Polsek Tunjungan Selidiki Dugaan Pengeroyokan Musisi

**Blora** – Kepolisian Sektor (Polsek) Tunjungan, Polres Blora, saat ini tengah menyelidiki kasus dugaan tindak pidana kekerasan secara bersama-sama di muka umum. Peristiwa dugaan pengeroyokan tersebut terjadi di sebuah acara panggung musik di kawasan Desa Tutup, Kecamatan Tunjungan, Kabupaten Blora, pada Jumat (12/6/2026) malam.
Korban yang diketahui berinisial AN (35), seorang warga asal Kecamatan Blora, diduga dianiaya oleh penyelenggara acara berinisial J beserta rekan-rekannya di atas panggung.
Insiden tersebut bermula ketika korban sedang mengisi acara sebagai pemain *keyboard* pada hiburan orkes yang digelar di halaman rumah teradu J. Sekitar pukul 23.00 WIB, J meminta perpanjangan waktu hiburan selama satu jam yang kemudian disepakati.
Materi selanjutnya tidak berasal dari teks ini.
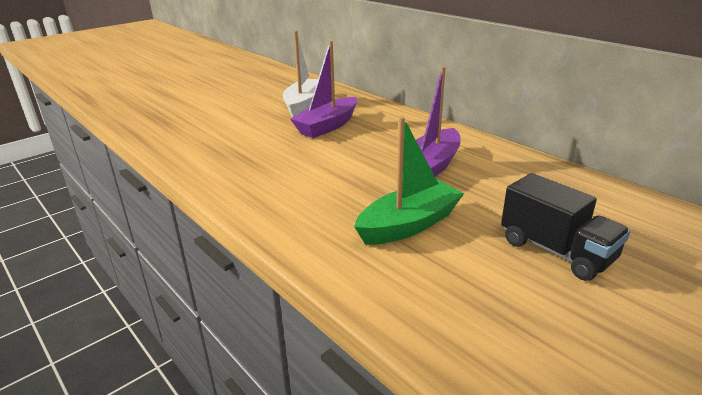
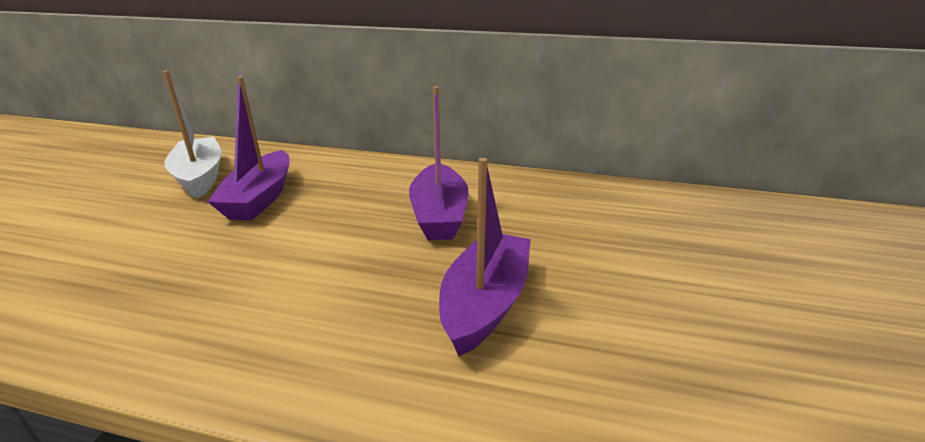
camera: 35 degrees left, 0 degrees up
(409, 225) = (485, 303): green boat -> purple boat
(556, 251) = (655, 274): black truck -> none

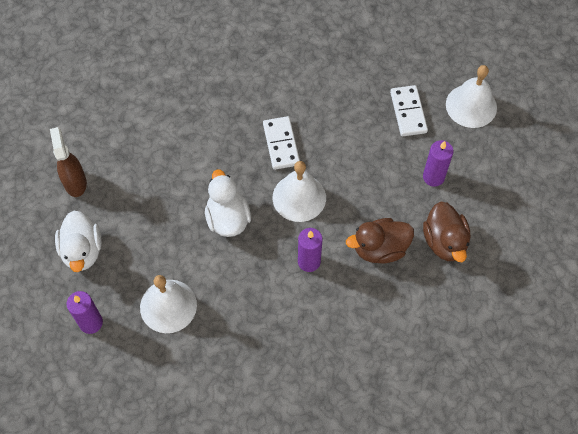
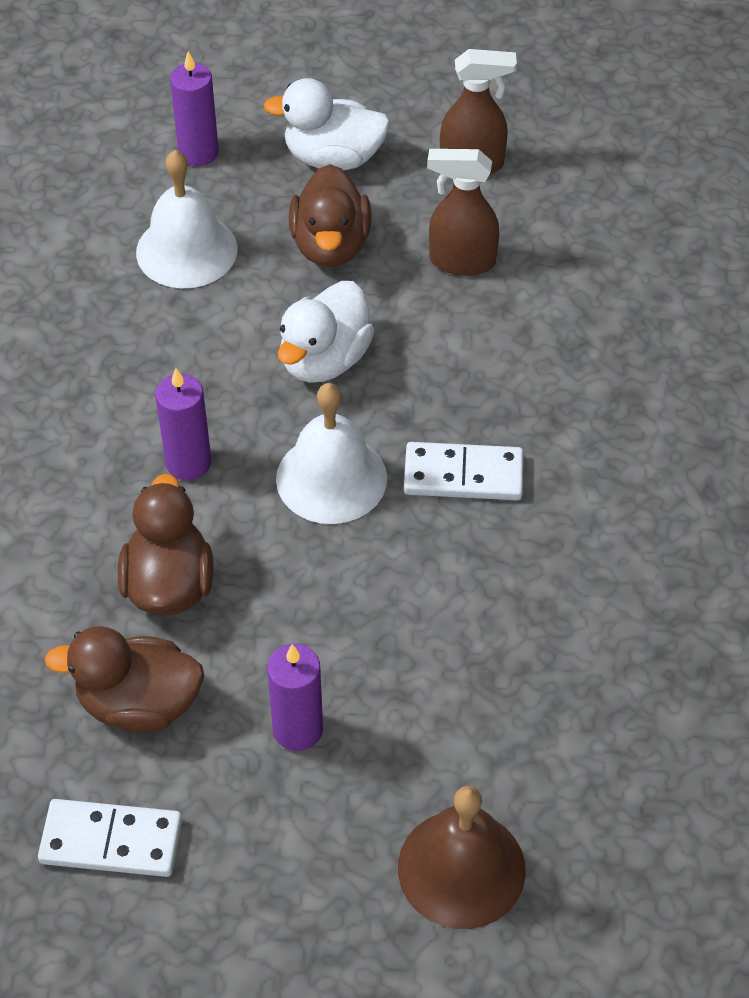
camera: 105 degrees right, 10 degrees down
(146, 173) = (461, 261): none -> brown spray bottle
(149, 235) = (330, 245): none -> brown duck
(228, 218) = (324, 360): white duck -> white duck turned 120 degrees clockwise
(408, 112) = (479, 728): white domino -> white domino (111, 841)
(471, 106) = (461, 868): white bell -> brown bell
Saat musik kembali dimainkan, salah seorang penonton menyenggol penyangga *keyboard* milik korban hingga posisinya miring. Korban AN kemudian menegur penonton tersebut secara baik-baik dan menghentikan sementara permainannya untuk membenahi alat musik keyboard yang telah diturunkan kebawah. Namun
tak berselang lama, teradu J, dengan nada tinggi menanyakan bagian mana yang rusak lalu saat korban berdiri dengan niat untuk memberikan penjelasan, J diduga langsung memukul kepala korban menggunakan mikrofon, sehingga memicu beberapa orang teman J untuk ikut melakukan pemukulan dengan tangan kosong terhadap korban.
Akibat kejadian tersebut, korban AN langsung memeriksakan kondisinya ke RSUD Blora untuk mendapatkan penanganan medis dan visum, selanjutnya mengadukan peristiwa tersebut ke Mapolsek Tunjungan keesokan harinya.
Mewakili Kapolres Blora AKBP Wawan Andi Susanto, S.H., S.I.K., M.H., Kasihumas Polres Blora AKP Midiyono, S.H., membenarkan adanya laporan pengaduan tersebut. Pihaknya memastikan bahwa kepolisian telah bergerak cepat dengan mendatangi Tempat Kejadian Perkara (TKP) dan proses hukum saat ini tengah berjalan.
“Laporan pengaduan sudah kami terima dan langsung ditindaklanjuti. Saat ini, penyidik Polsek Tunjungan sudah melakukan pemeriksaan terhadap korban dan dua orang saksi yang berada di lokasi kejadian,” tegas AKP Midiyono, S.H.
Lebih lanjut, Kasihumas menambahkan bahwa kepolisian telah menjadwalkan pemeriksaan lanjutan untuk mengumpulkan keterangan yang komprehensif.
“Rencananya, pada hari Senin lusa akan diundang dua saksi tambahan, yakni pemilik orgen tunggal dan pengendang. Setelah keterangan dari para saksi dirasa cukup, selanjutnya penyidik akan memanggil pihak penyelenggara hajat, yakni saudara J dan C untuk dimintai keterangan lebih lanjut sesuai prosedur hukum yang berlaku,” pungkasnya.